Menuntaskan TJS Memacu Nilai Tambah
Oleh HARJOKO SANGGANAGARA
Oleh HARJOKO SANGGANAGARA
"Kawasan pantai selatan Provinsi Jawa Barat yang menyimpan mega potensial
membutuhkan proses nilai tambah dalam waktu yang cepat. Potensi sumber daya dan
pesona alam yang eksotik harus segera dieksplorasi berbarengan dengan proses
konservasi lingkungan dan ketahanan sosial untuk mengantisipasi bencana."
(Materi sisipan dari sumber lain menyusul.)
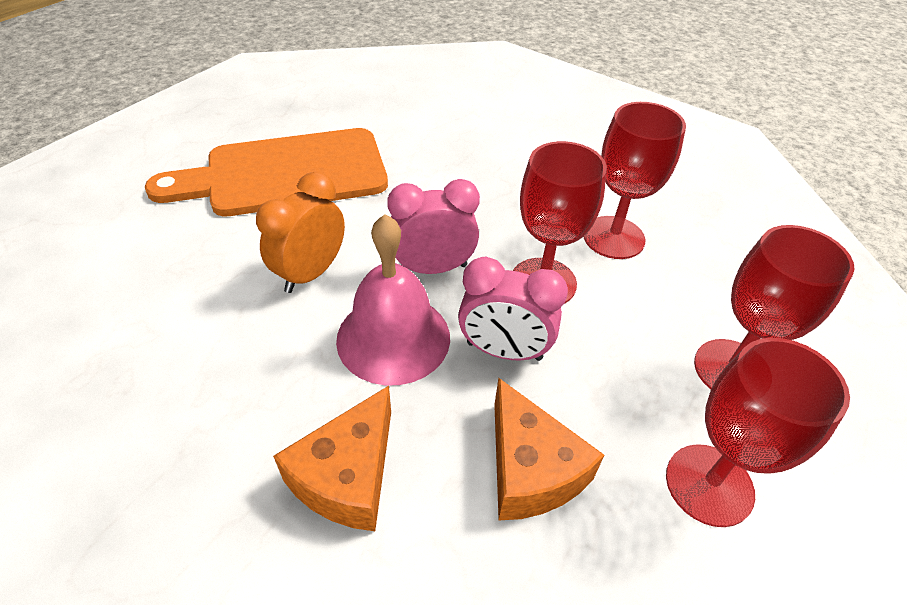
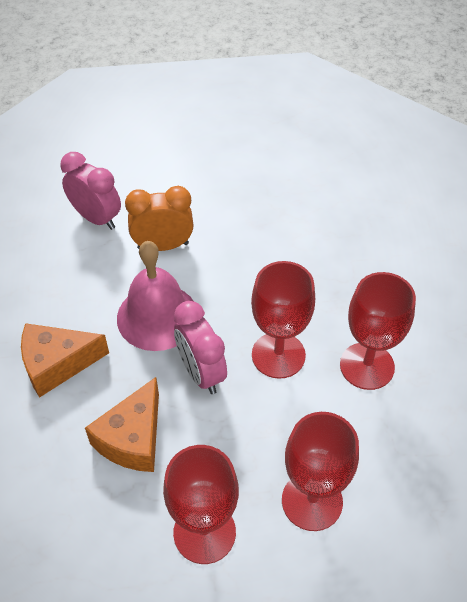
camera: 50 degrees right, 5 degrees up
(286, 174) = (225, 170): orange cutting board -> none
(433, 268) = (228, 294): pink clock -> pink clock (96, 218)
Elemen mega potensial di kawasan pantai selatan Jabar yang meliputi pertambangan, perikanan, agroindustri, pariwisata, dan konservasi lingkungan jangan dibiarkan terbujur kaku. Proses nilai tambah harus segera dipacu dengan terlebih dahulu menuntaskan pembangunan Trans Jabar Selatan (TJS). Visi dan Misi Provinsi Jawa Barat bisa layu sebelum berkembang jika TJS tidak segera dituntaskan. Tidak bisa dipungkiri lagi, bahwa penuntasan TJS lalu menumbuhkan sinergi ekonomi dan meneguhkan konservasi alam di kawasan pantai selatan merupakan kehendak kuat rakyat Jabar. Untuk itu, harus segera diimplementasikan dengan segenap daya. Jika, visi kolonial Belanda saja, diwaktu yang lampau mampu menghasilkan infrastruktur transportasi, perkebunan, dan bangunan vital, kenapa sekarang ini sepertinya kurang darah dan buntu inovasi dalam mendobrak keterbelakangan kawasan selatan Jabar. Untuk itulah pentingnya pemimpin daerah yang progresif dan visioner dalam merancang masa depan kawasan selatan Jabar. Sudah banyak kajian dan wacana yang menyatakan berbagai potensi terpendam disepanjang poros pantai selatan. Namun, akselerasi dan konkritisasi program nyata masih jauh dari harapan. Nyatanya, kawasan Provinsi Jawa Barat bagian selatan masih saja terisolasi dan miskin infrastruktur pembangunan.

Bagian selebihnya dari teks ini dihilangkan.